Arguably most important are the intergenerational health impacts involved. The health of one generation directly impacts the next. By addressing factors that contribute to low birthweight and child mortality, we can help ensure healthier future generations. By clearly understanding the link between these adult behaviors and child outcomes, healthcare providers can develop targeted interventions to reduce health problems among their patients. Furthermore, data-driven insights can inform public health policies and programs aimed at reducing the rate of low birthweight and child mortality by emphasizing healthy food choices and neglecting smoking and drinking. Lastly, highlighting the risks associated with these behaviors can lead to more effective public health campaigns and preventive strategies.

Limitations

The dataset only included three variables specific to juvenile health, two of which we chose to focus on. Child mortality rate is a relatively rare event and will experience small changes, especially in small communities, which may be hard to detect. Counties with smaller populations may also experience a lot of relative change in mortality rates from year to year, often due to normal variation rather than the true underlying risk for child mortality. The dataset consisted of county level population data, rather than data on parent-to-child relationships which limited the conclusions we could make from trends in the data. As such, we focused on understanding general trends at the county level. Importantly, the data was not factored by gender. In this dataset, the data are grouped as a whole without considering if the parent is male or female, limiting the validity of certain conclusions such as the strong negative correlation between excessive drinking and child mortality.

Future Work

Our work focuses on predicting juvenile health outcomes from adult health behaviors in the population. For future analysis we hope to gain access to direct parent-to-child data so that it is clear to see the precise relationship between a parent’s health behavior and their child’s outcomes. We also aim to investigate the strong negative correlation between excessive drinking and child mortality. We hypothesize that this trend occurs due to the lack of factoring by gender. For example, it may be the case that more people in the county population are men who excessively drink, rather than women. Additionally, looking at data by state rather than county can best help infer which regions of the United States might require more resources for addressing child mortality and low birthweight. It is also important to note that analyzing by region might also help us understand how various environmental factors influence such behaviors and outcomes. We also stress the importance of studies to investigate how such factors can influence intergenerational health outcomes. For our future studies, we hope to additionally consider demographics, income, and gender as these variables may influence low birthweight and child mortality.

References

“Smoking, Pregnancy, and Babies.” Centers for Disease Control and Prevention, Centers for Disease Control and Prevention, 13 Oct. 2023, www.cdc.gov/tobacco/campaign/tips/diseases/pregnancy.html#:~:text=Smoking%.

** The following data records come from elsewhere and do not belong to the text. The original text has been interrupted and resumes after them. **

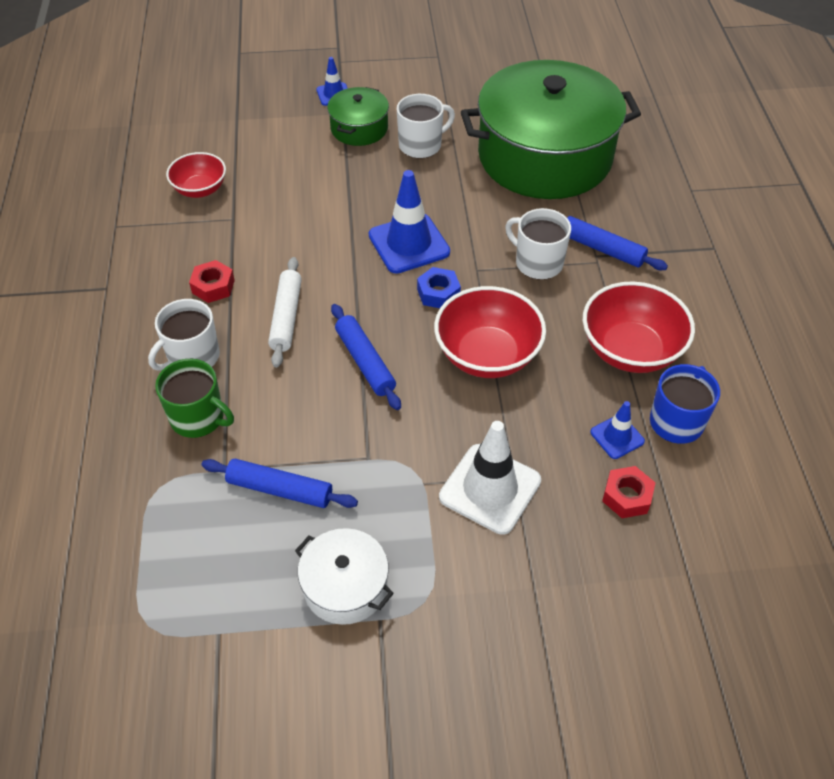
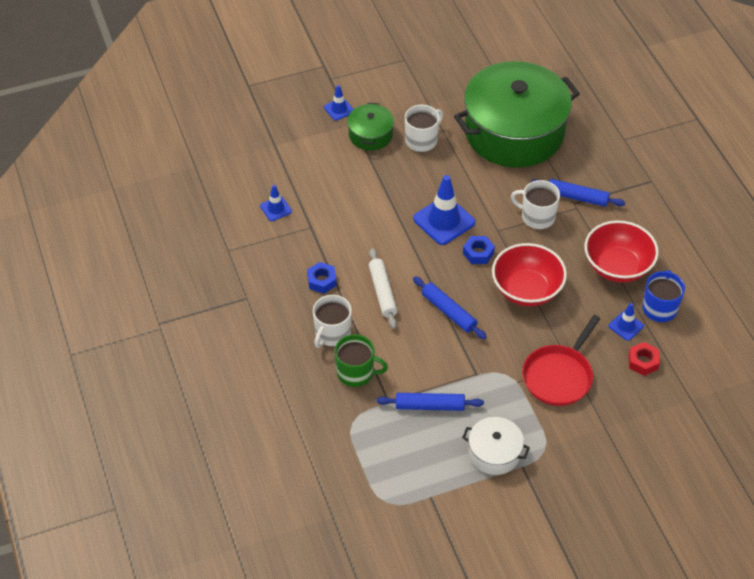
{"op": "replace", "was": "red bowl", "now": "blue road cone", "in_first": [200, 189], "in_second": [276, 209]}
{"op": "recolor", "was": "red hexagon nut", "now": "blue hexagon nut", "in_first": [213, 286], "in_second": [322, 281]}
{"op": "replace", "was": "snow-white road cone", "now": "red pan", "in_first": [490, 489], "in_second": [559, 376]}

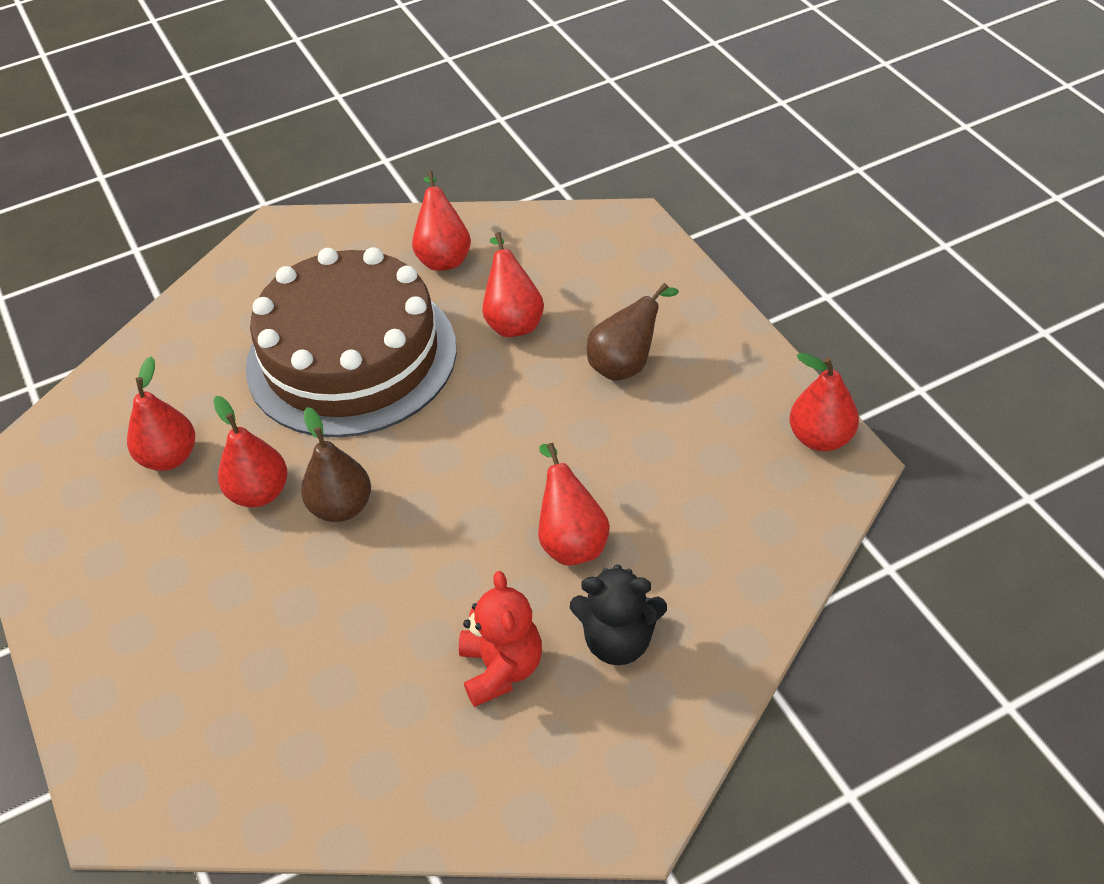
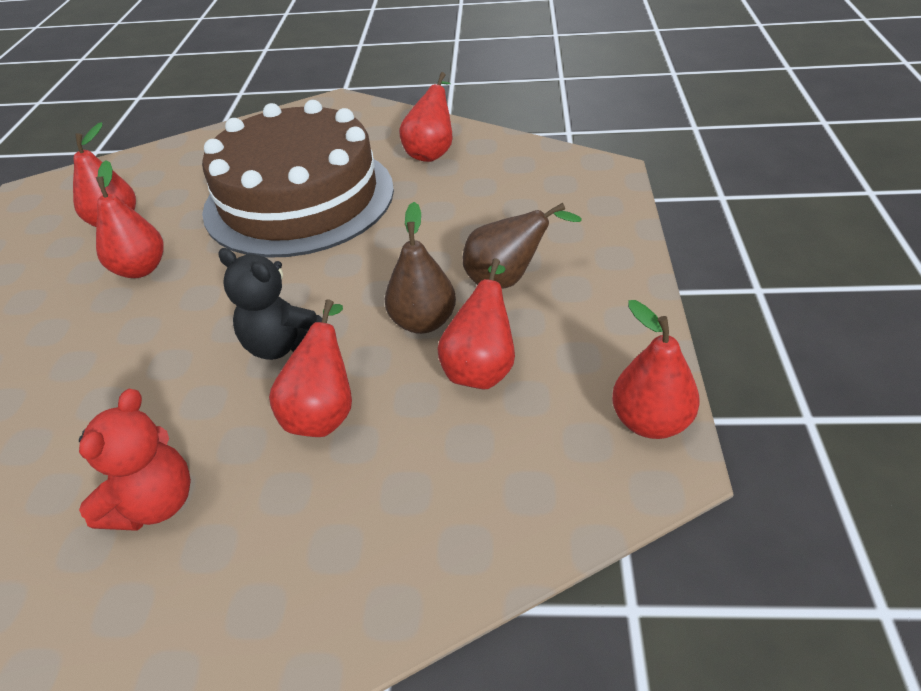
{"op": "move", "was": "red pear fruit", "in_first": [513, 321], "in_second": [481, 367]}
{"op": "move", "was": "russet pear fruit", "in_first": [341, 507], "in_second": [423, 322]}
{"op": "move", "was": "black teddy", "in_first": [618, 641], "in_second": [283, 345]}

Chang, Jen Jen et al. “Sleep deprivation during pregnancy and maternal and fetal outcomes: is is there a relationship?.” Sleep medicine reviews vol. 14,2 (2010): 107-14. doi:10.1016/j.smrv.2009.05.001.

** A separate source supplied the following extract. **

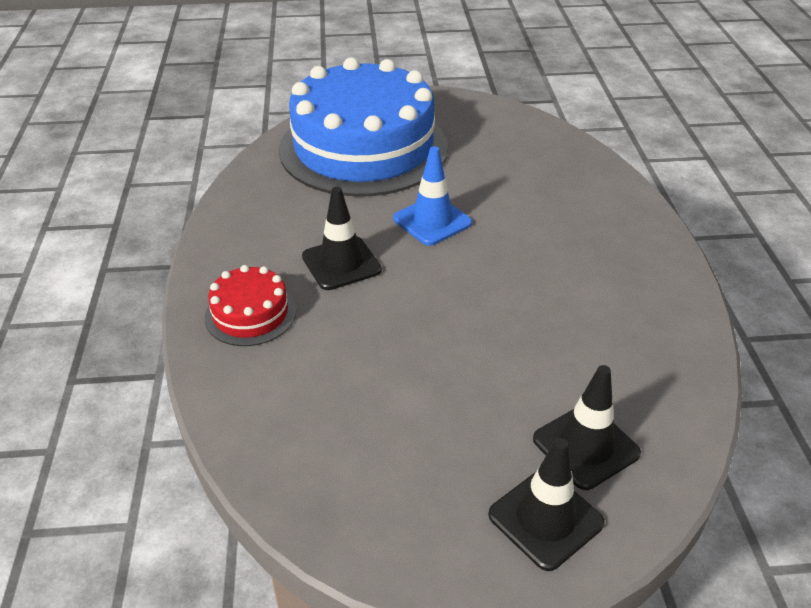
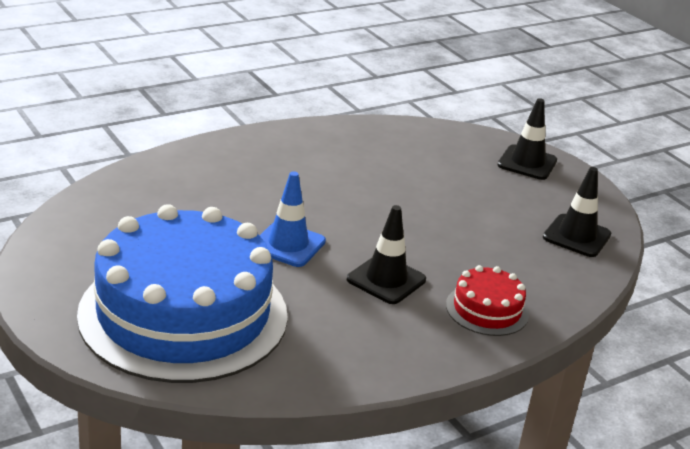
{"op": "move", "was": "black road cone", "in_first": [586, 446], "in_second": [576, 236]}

Grilo, Stephanie A et al. “Food Matters: Food Insecurity among Pregnant Adolescents and Infant Birth Outcomes.” The journal of applied research on children : informing policy for children at risk vol. 6,2 (2015): 4.

Ney, Jeremy. “Mapping America’s Birthweight Crisis.” Time, Time Magazine, 9 Apr. 2024, time.com/6965173/americas-birthweight-crisis/.

University of Wisconsin Population Health Institute. County Health Rankings & Roadmaps 2024. www.countyhealthrankings.org.